Some of the budgets for TV commercials are full-on obscene. They blow millions trying to make their products look brighter or tastier or just simply better than anything else you have ever seen. They hire famous directors and give them carte blanche to cajole their favourite actors and actresses to burn money in service of making their brand “the” brand. It’s not hard to see just how darn hard it is for smaller businesses to even compete in the advertising department. How do mom and pop outfits even have a chance of getting noticed?


Well, in a sea of cheap, and often painfully lame, local-joe ads begging to get noticed amongst the superstar handsome Madison Avenue creations one ad stands tall. Truly, this is one of the coolest low-budget or even possibly no-budget small business ad campaigns I’ve ever seen. Please, let me be one of the first to introduce you to the Trunk Monkey.
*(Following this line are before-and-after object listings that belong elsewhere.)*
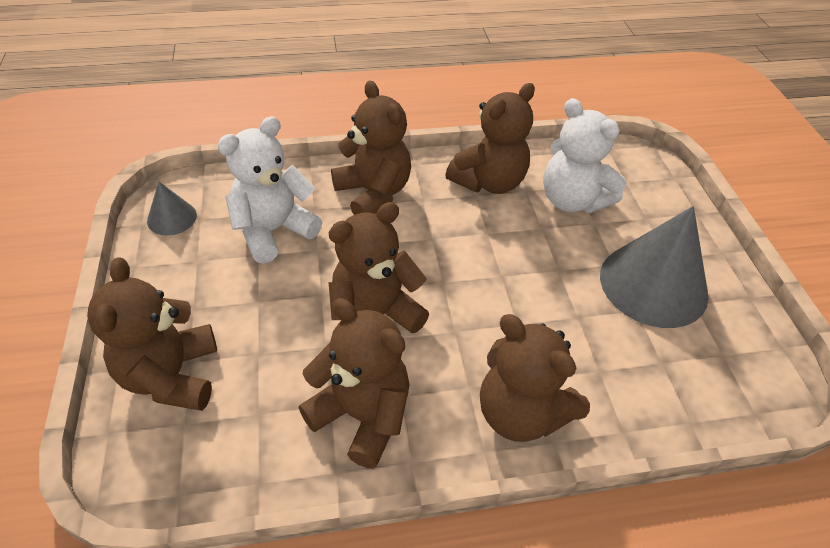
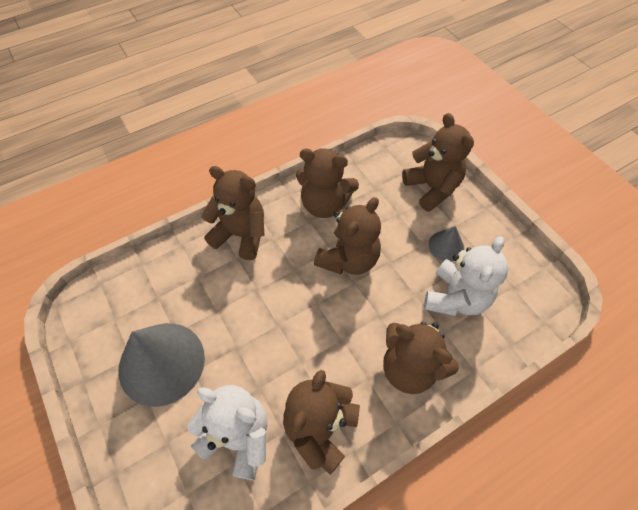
camera: 160 degrees right, 10 degrees up
(172, 218) = (530, 280): grey cone -> grey cone (446, 246)

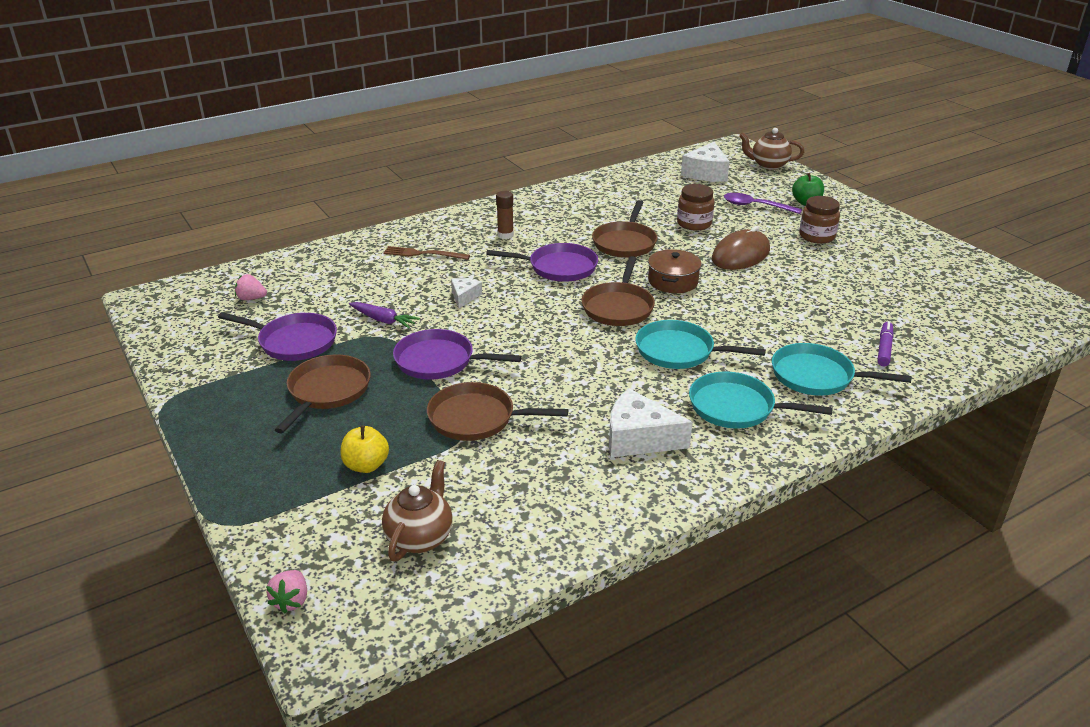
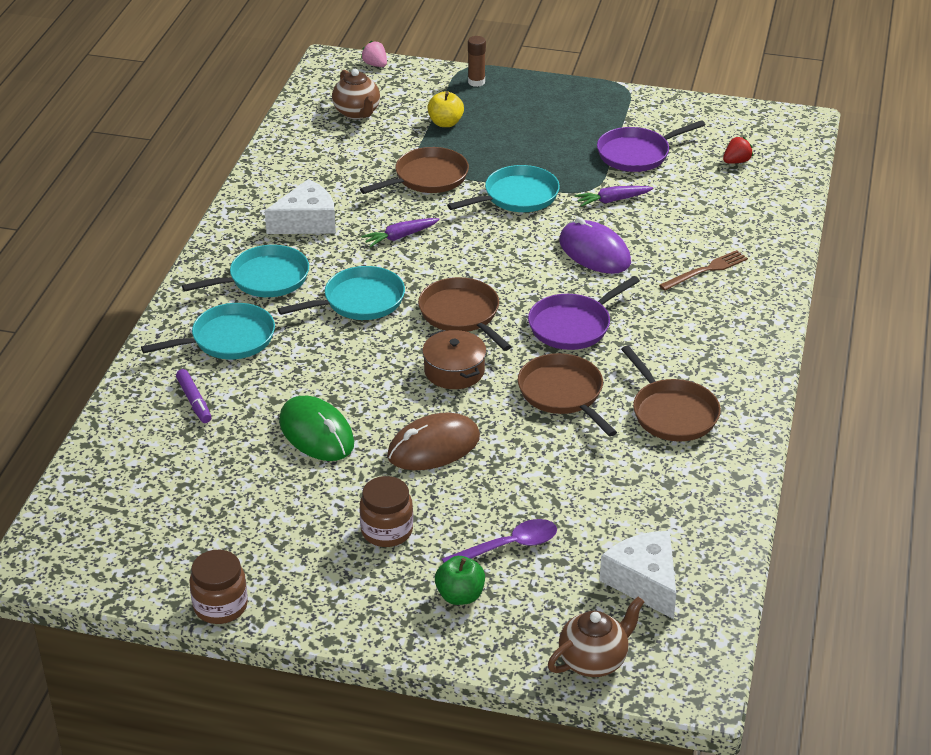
camera: 135 degrees right, 5 degrees up
(251, 298) = (736, 161): pink strawberry -> red strawberry
(327, 391) = (548, 141): brown pan -> brown pan (672, 413)
(439, 361) = (517, 196): purple pan -> turquoise pan
(464, 297) = (594, 252): white cheese -> purple mouse
(505, 235) = (682, 334): brown glue stick -> brown glue stick (476, 82)
(579, 381) = (400, 237): none -> purple carrot
(694, 223) = (536, 468): brown jar -> brown jar (220, 606)
(740, 255) = (433, 447): brown mouse -> brown mouse turned 60 degrees clockwise
(809, 292) = (316, 433): none -> green mouse

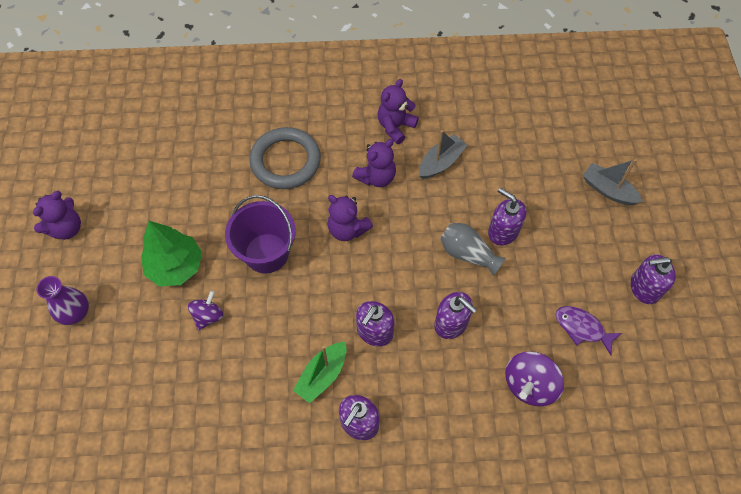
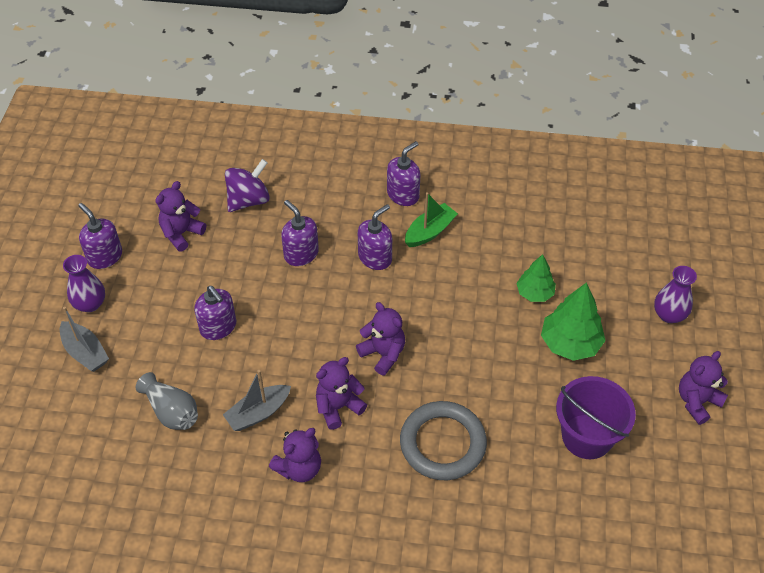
camera: 170 degrees left, 10 degrees down
(208, 316) = (535, 293): purple spinning top -> green tree
(266, 253) = (473, 342): purple bucket -> purple bucket (587, 436)
(467, 254) = (263, 311): grey vase -> grey vase (171, 411)
(582, 328) = (181, 233): purple fish -> purple teddy bear
(630, 235) = (90, 304): none -> purple vase
(644, 288) = (105, 256): purple soap dispenser -> purple soap dispenser turned 135 degrees counterclockwise

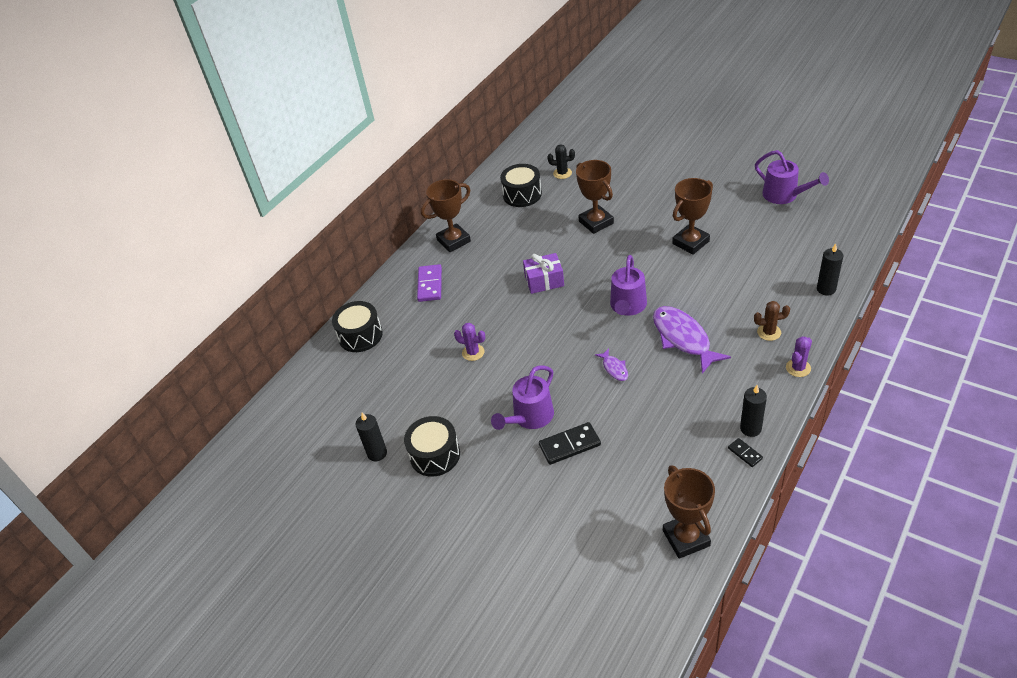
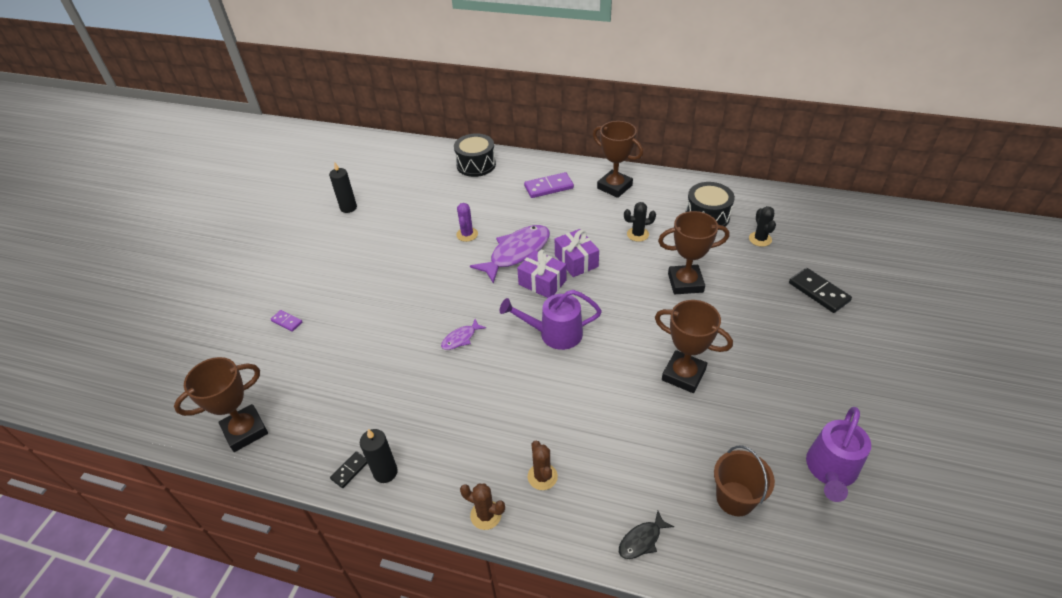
camera: 70 degrees right, 0 degrees up
(435, 455) = (347, 240): black drum -> none
(526, 238) = (637, 234): none -> black cactus
(529, 417) = (391, 289): purple watering can -> none
(546, 509) = (287, 321): none -> purple domino
(563, 306) = (542, 282): none -> purple gift
(569, 445) = (359, 323): black domino -> black domino (818, 292)
(596, 222) = (685, 283): brown trophy -> brown trophy turned 45 degrees clockwise
(683, 338) = (515, 390): purple fish -> purple fish (516, 253)
(798, 368) = (486, 515): purple cactus -> brown cactus
(799, 240) = (735, 498): none -> brown bucket
(826, 289) = (642, 540): black candle -> black fish

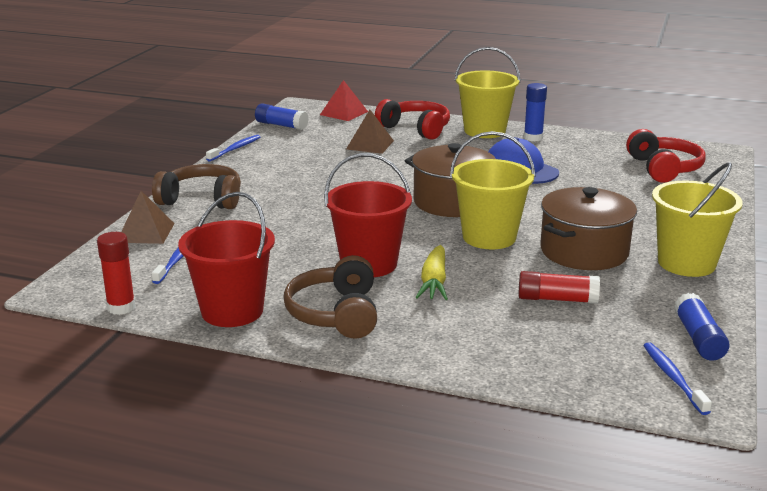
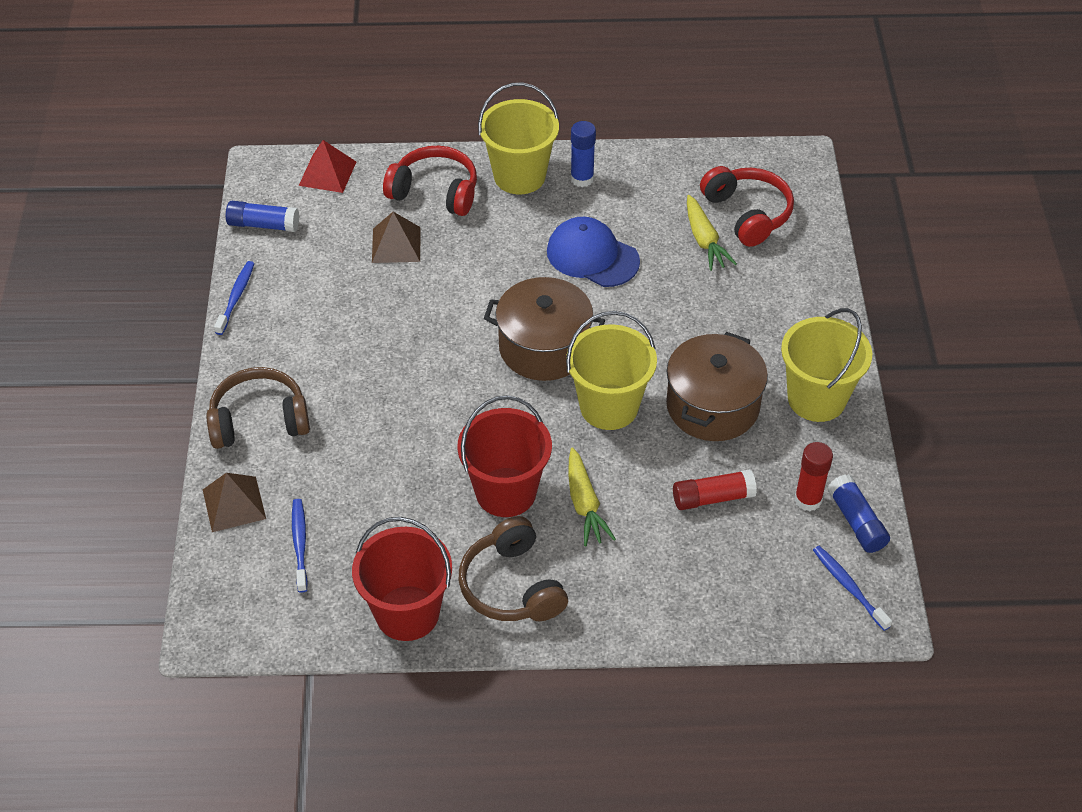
camera: 20 degrees left, 25 degrees up
(121, 307) = (291, 642): red glue stick -> red glue stick (808, 500)
(619, 175) = (704, 240): none -> yellow carrot

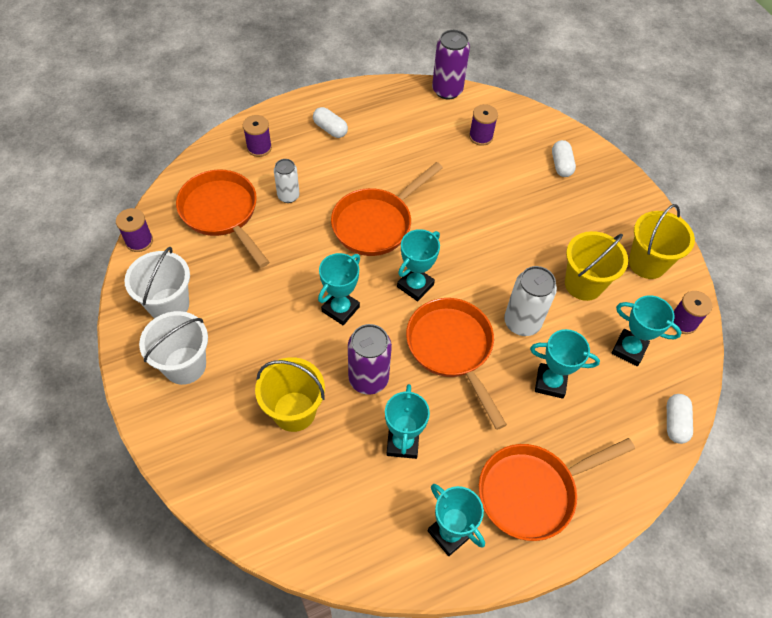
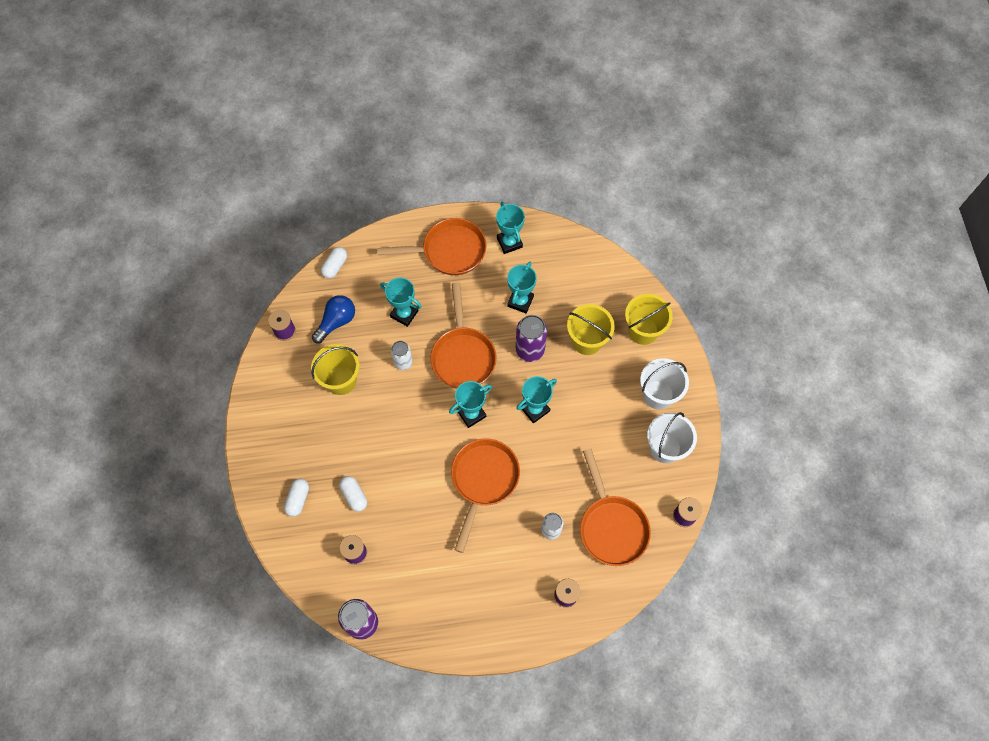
camera: 160 degrees left, 10 degrees up
(330, 129) = (493, 601): white capsule -> white capsule (354, 496)
(376, 223) = (483, 480): orange pan -> orange pan turned 45 degrees counterclockwise
(522, 322) = (403, 362): white can -> white can, size x0.64
(629, 349) = (336, 322): turquoise trophy -> blue light bulb
(647, 263) = (281, 384): yellow bucket -> yellow bucket (643, 331)

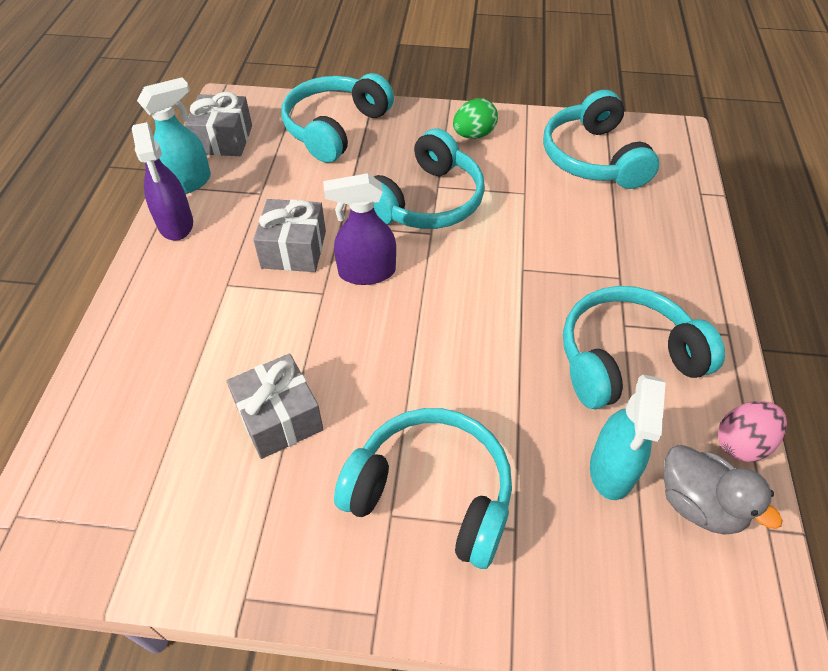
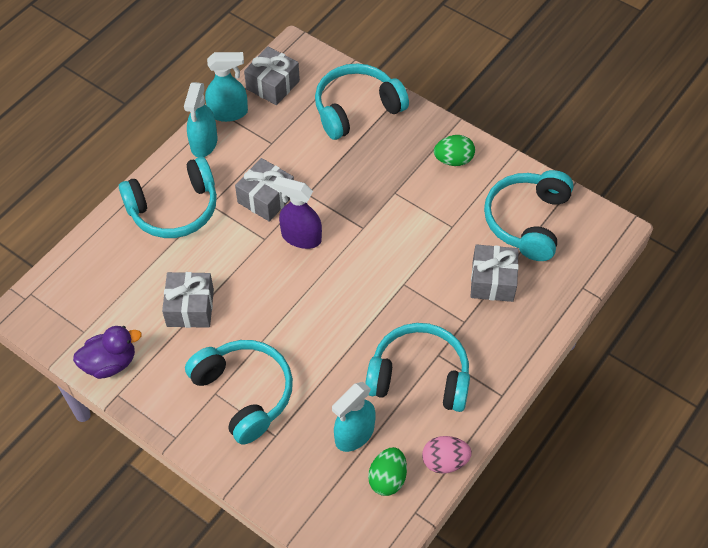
camera: 30 degrees right, 5 degrees up
(176, 224) = (204, 143): purple spray bottle -> turquoise spray bottle
(205, 555) = (110, 363): none -> purple duck
(426, 201) = (377, 202): turquoise headphones -> turquoise headphones (174, 209)
(611, 225) = (492, 281): none -> grey gift
(699, 504) = (387, 478): grey duck -> green egg

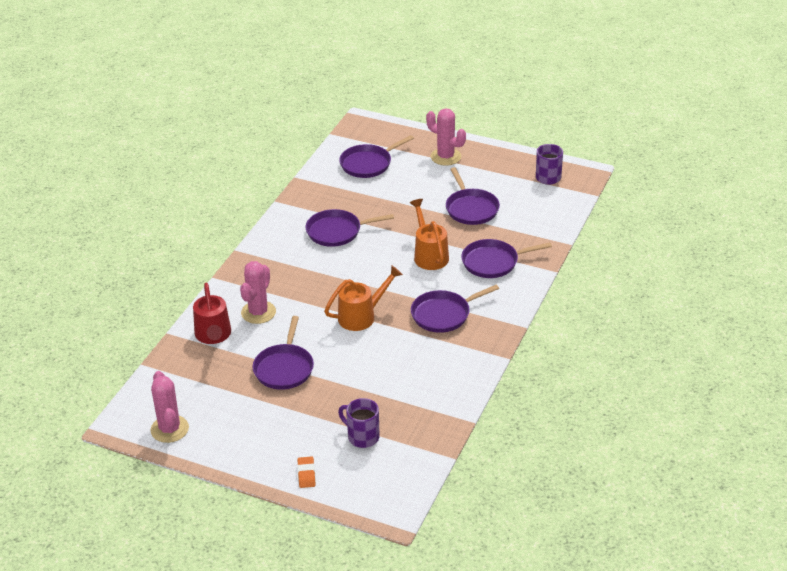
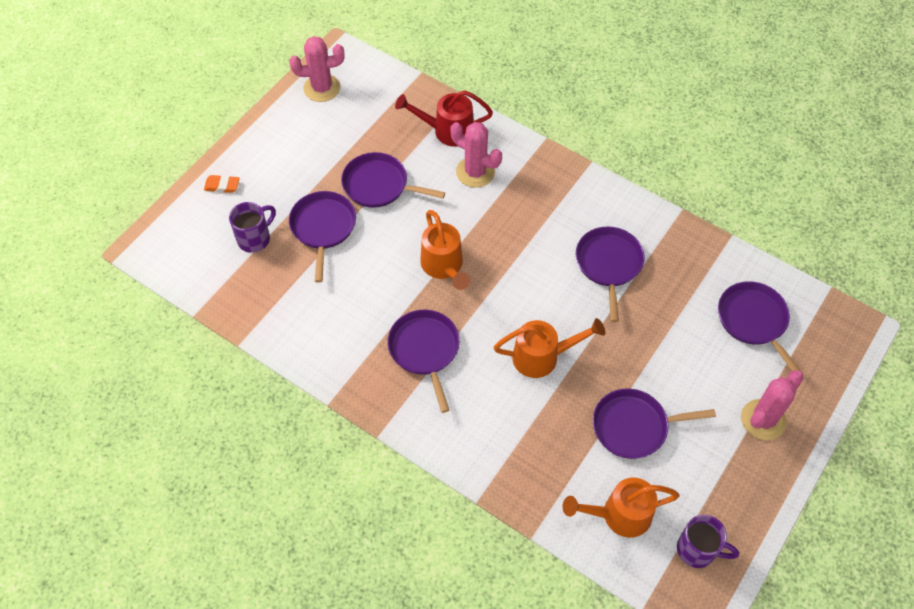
camera: 100 degrees right, 20 degrees up
(493, 262) = (512, 428): purple pan -> purple pan (323, 228)
(538, 209) = (619, 515): none -> orange watering can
What is a Trunk Monkey? It is only the latest and greatest imaginary invention for car owners ever dreamed up, compliments of the folks at Suburban Auto Group, a business made up of two car dealerships in lovely Sandy, Oregon. They’re not big, not national and not likely all that well-known, but they are just brilliant when it comes to getting attention for their dealership.


In their series of ads we see various individuals engaged in multiple situations inside their automobiles. In one, a very nervous man is holed up inside his car while a huge crazy dude is screaming at him from outside his window, threatening and cursing him out for cutting him off or something, and promising a painful beating as soon as he gets out of the car.


Our panicked driver looks left and then right trying desperately to decide how he can possibly get out of this horrible situation. Finally, he looks up and sees a button just above his sun visor marked “Trunk Monkey.”


Now, I don’t know if you’re familiar with the General Motors OnStar safety system but in a nutshell, it’s a button located in pretty much the same place in most new GM cars that you can push and become instantly connected to a GM operator who can help with most problems you may have. They can call for help, unlock your car, start your engine, find a gas station or even just provide all around advice. It’s a pretty cool idea, sort of a virtual satellite concierge.


In my humble opinion Trunk Monkey leaves OnStar choking in the dust.


Our frightened driver finally pushes the “Trunk Monkey” button. We see the trunk of his car open and a monkey gets out, holding a tire iron and looking like he knows how to use it. Quietly, he comes up behind the bad dude and just drifts him across the back of the head with the crowbar, dropping him like a bad habit. I was particularly impressed by the double smack the thug receives, first from the crowbar and then when he falls forward and smacks his head against the car window just before sliding to the ground.


Our hero, now safe and satisfied, high fives his trunk monkey and then orders him to get back inside the trunk, ready for the next emergency. Classic.


They have at least six of these ads and maybe more. Trunk Monkey delivers a baby, foils a car theft, defeats aliens, bribes a cop, rounds up juvenile delinquents, chaperones a young couple on a date. He can do anything!


To have ads play as pro as these ones do and to come from such a humble place, meaning a couple of Oregon car dealerships, shows that talent is way more important than big budgets. Suburban Auto Group has used the ludicrous idea of a “Trunk Monkey” to brand their dealerships and set them far apart from the crowd. They sell hats and t-shirts and even stuffed animals. And now they have a commercial that plays around the world thanks to the internet. You have got to check out their ads at


Trunk Monkey may be the silliest, craziest, most ridiculous idea to come out of somebody’s head in a while but I’m willing to bet if OnStar had something as cool as this GM would be selling a whole lot more cars than they actually do.